Es verdad, al menos sobre el papel, que el capital (las empresas privadas), si no se lo impiden trabas institucionales, “extra-económicas”, tenderá a buscar los costes menores, por ejemplo en salarios. Sin embargo, en un país como China conviven regiones en niveles de desarrollo y de salarios tan distintas como las que separan (aún, ¿por cuánto tiempo?) a la Unión Europea del Norte de África. Así, el oeste montañoso y desértico de China parece un mundo aparte, subdesarrollado, junto a las avanzadas, modernas ciudades del Mar de China y a la región de Pekín, cuya prosperidad ha llevado al país, según los expertos, al rango de primera economía mundial.
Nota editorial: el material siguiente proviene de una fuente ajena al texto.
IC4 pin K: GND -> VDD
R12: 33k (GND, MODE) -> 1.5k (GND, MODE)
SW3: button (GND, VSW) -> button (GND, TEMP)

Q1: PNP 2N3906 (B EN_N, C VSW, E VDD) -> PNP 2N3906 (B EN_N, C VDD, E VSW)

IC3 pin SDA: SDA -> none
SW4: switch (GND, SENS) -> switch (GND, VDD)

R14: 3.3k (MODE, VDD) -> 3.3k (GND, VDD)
Hay pues, diferencias importantes sin necesidad de trabas institucionales al mercado. Aunque el gobierno chino no pueda ya decidir todos los parámetros macroeconómicos dentro de sus fronteras, la realidad es tozudamente diversa.
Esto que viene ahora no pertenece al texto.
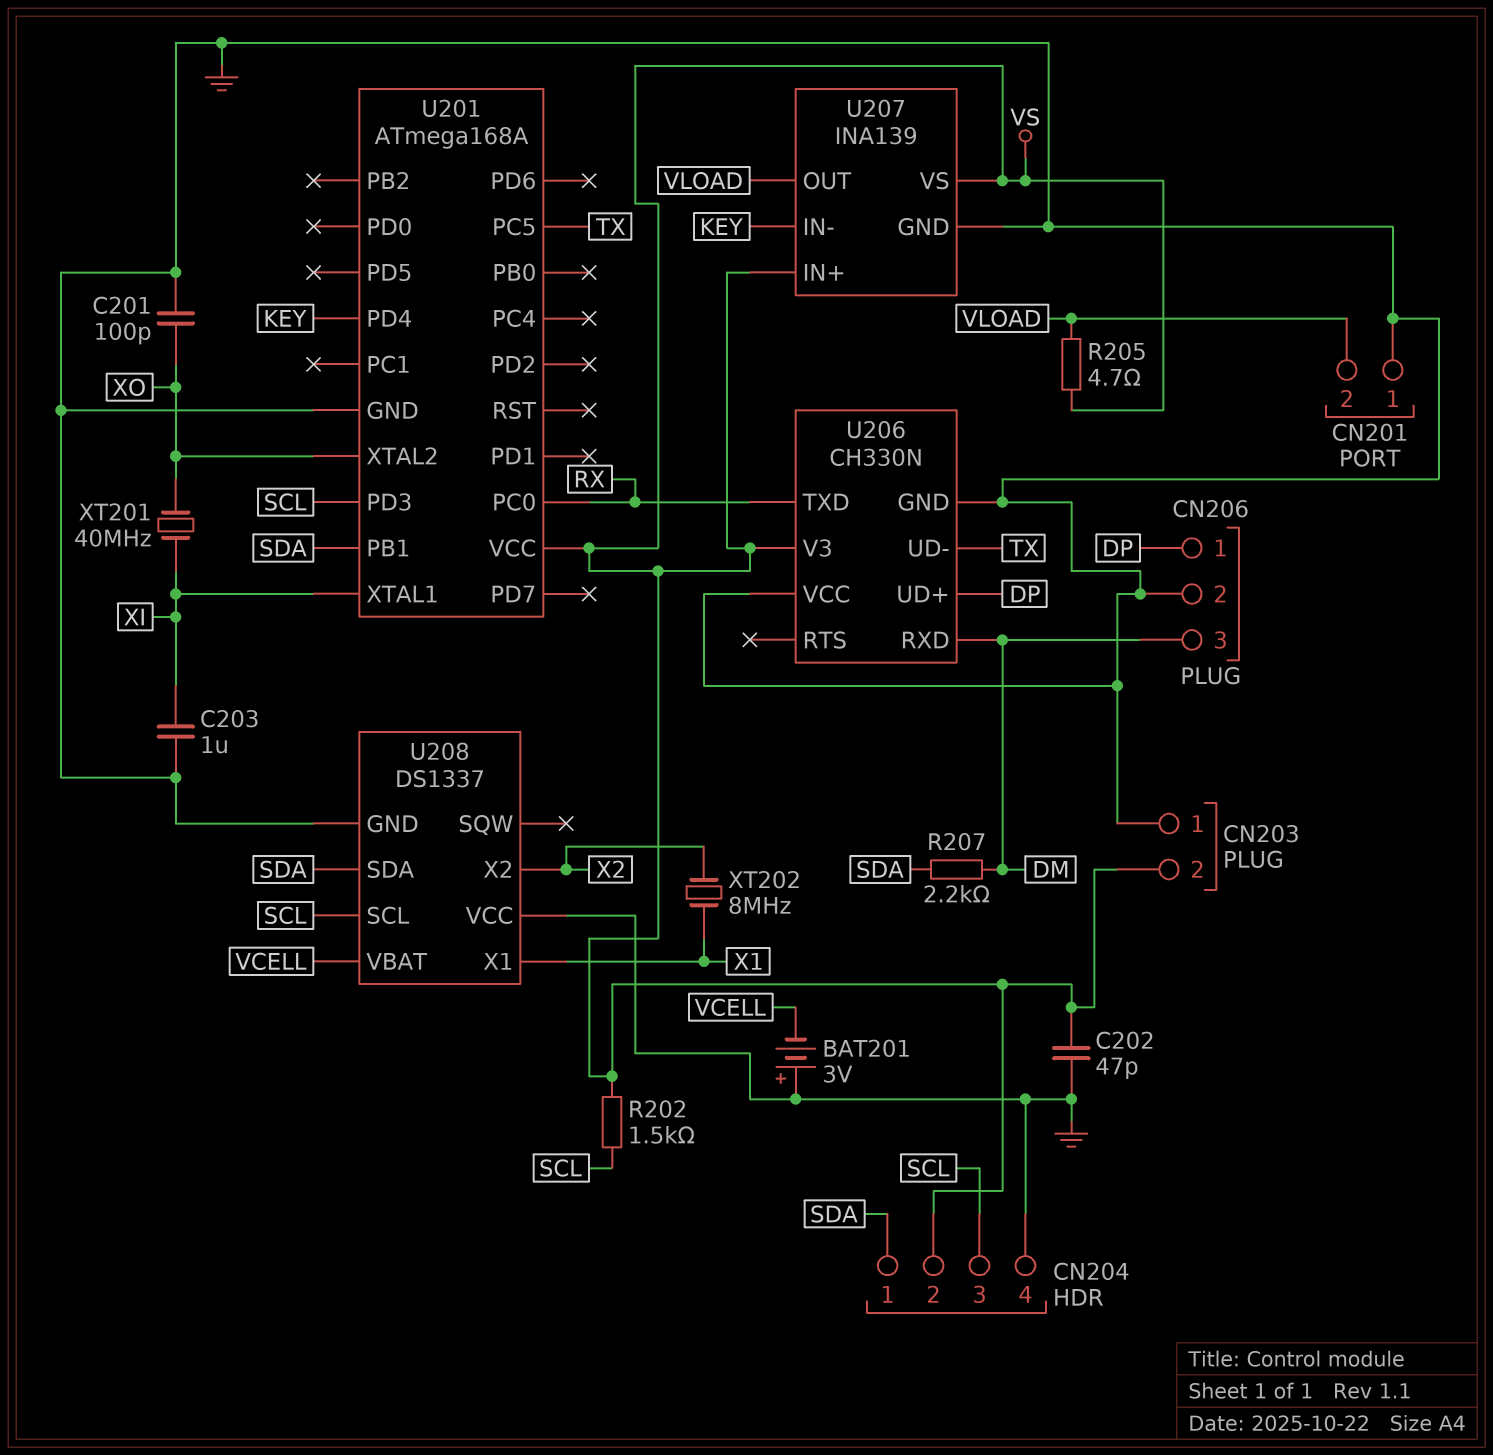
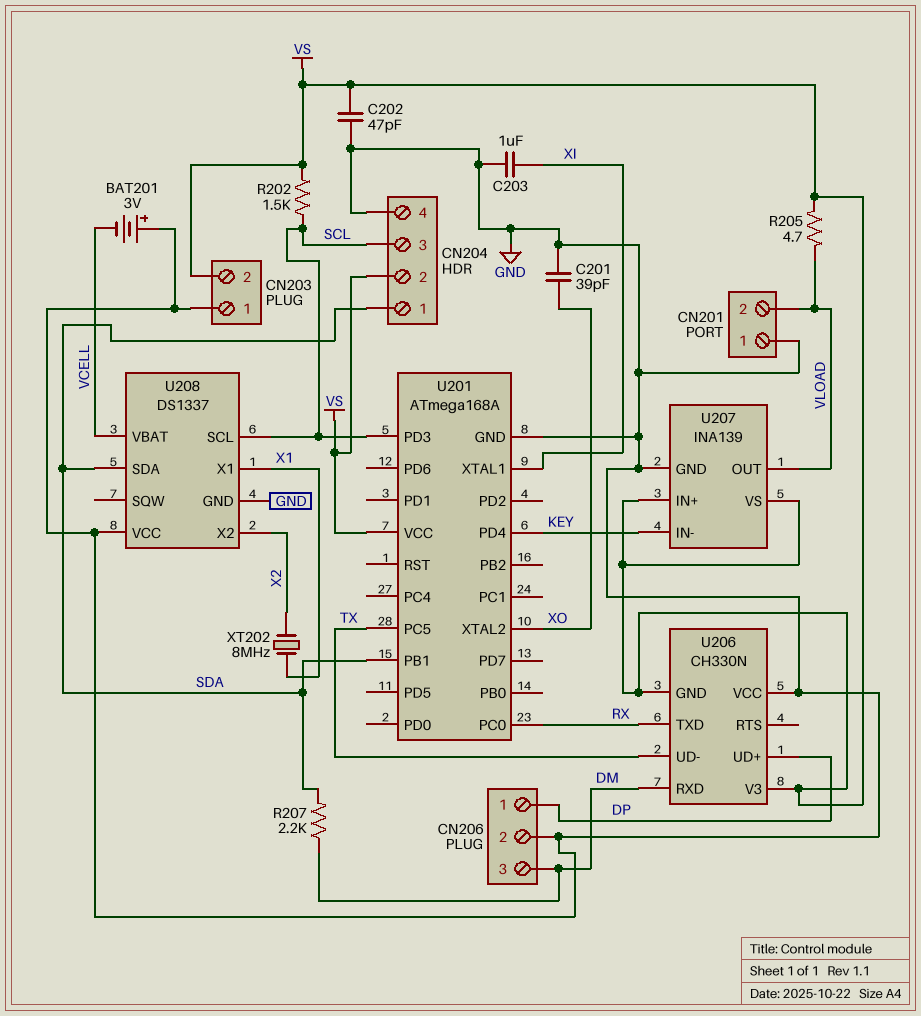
C201: 100pF (GND, XO) -> 39pF (GND, XO)
U206 pin GND: GND -> VS
XT201: 40MHz (XI, XO) -> none

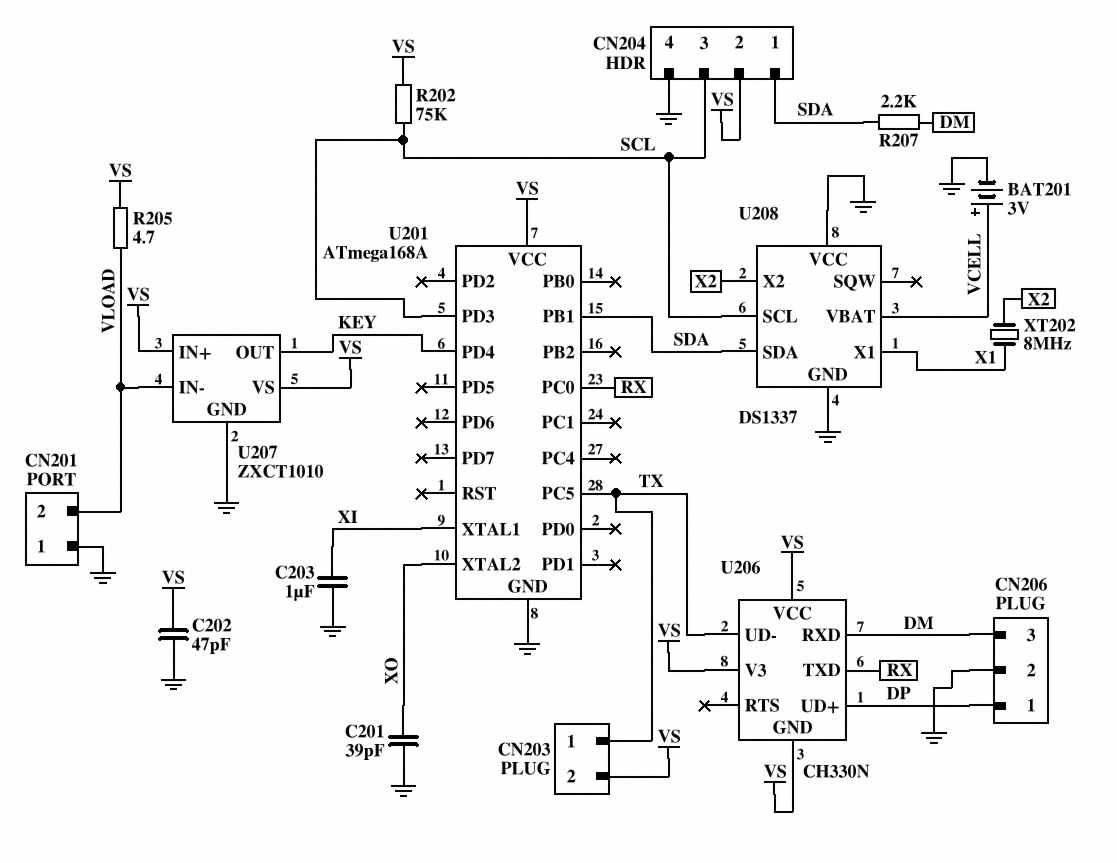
BAT201: 3V (plus GND, minus VCELL) -> 3V (plus VCELL, minus GND)
CN203 pin 1: GND -> TX
R202: 1.5k (SCL, VS) -> 75k (SCL, VS)
U206 pin VCC: GND -> VS
U207: INA139 -> ZXCT1010
U207 pin IN-: KEY -> VLOAD
U207 pin OUT: VLOAD -> KEY

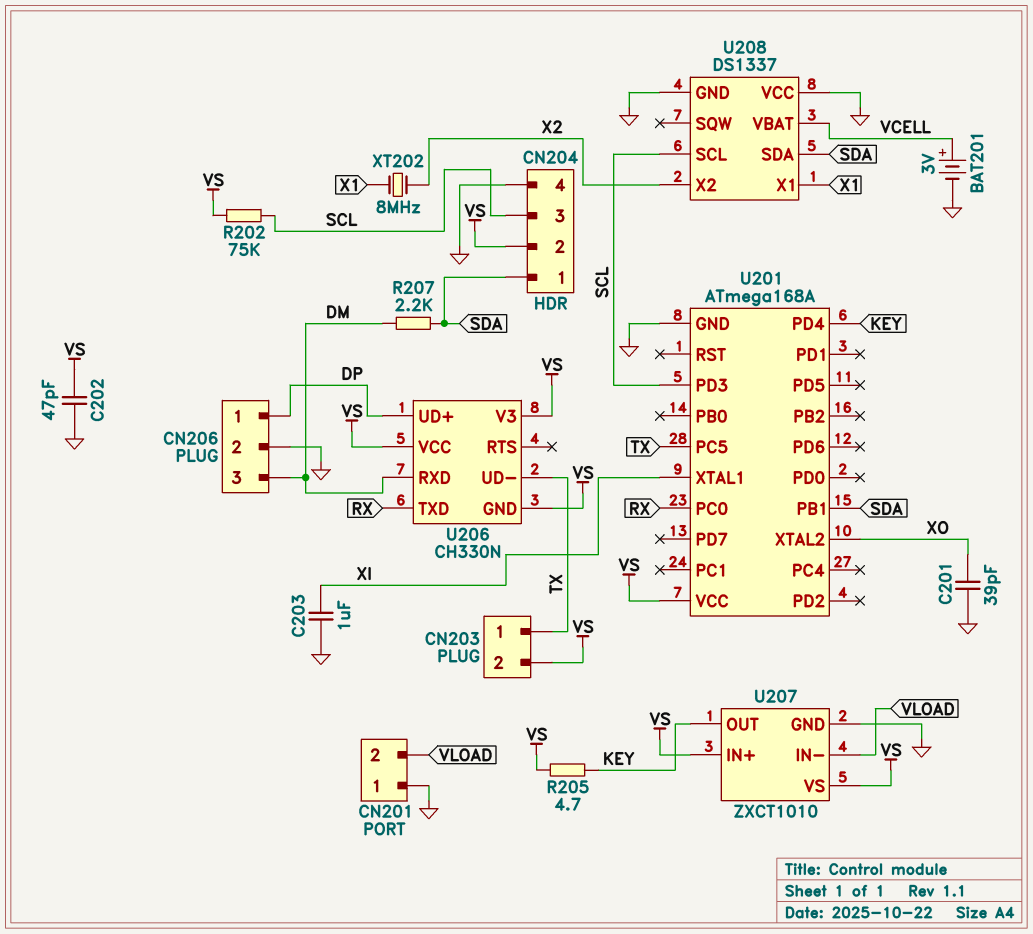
R205: 4.7 (VLOAD, VS) -> 4.7 (KEY, VS)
Yo no creo que la mundialización equivalga mecánicamente, a una competencia mundial sino a una creciente interdependencia entre los países, también en lo que se refiere al ordenamiento de sus propias economías internas. Ahora bien: esta interdependencia significa también una oportunidad para introducir regulaciones dentro de los propios Estados y mercados nacionales, no ya como antaño por una decisión unilateral, soberana, del país de turno, sino mediante un acuerdo entre Estados. Por ejemplo: si en Europa se llegase a la conclusión de que no son los emigrantes africanos los que amenazan los salarios ni el trabajo de los franceses, sino el fraude fiscal, los paraísos fiscales, el dinero “francés” que se va, se podría coordinar una política que dejase libre movimiento a la fuerza de trabajo pero no al dinero, por ejemplo. Del mismo modo que la reversión del cambio climático no puede ser asunto de un solo país, la mejora de las condiciones de los trabajadores franceses tampoco está ya en manos de Francia, pero eso no significa que no esté en manos de nadie o que esté en manos de Dios.
Una mayor interdependencia mundial no es algo malo per se. Tampoco establece a priori sus propios contenidos y orientaciones. Sólo impone unas nuevas reglas de juego. Dependerá de lo que hagamos con ellas, y de lo que no hagamos. Si el gobierno de España es democrático, si representa realmente la voluntad de la mayoría, estará interesado en mejorar las condiciones de vida y trabajo de los españoles; si quiere mejorar estas condiciones de vida y de trabajo, tendrá que colaborar por ejemplo, con el gobierno de la India para que allí también mejoren. Esto ya no es la mundialización del neoliberalismo sino la de la solidaridad y la de la gente.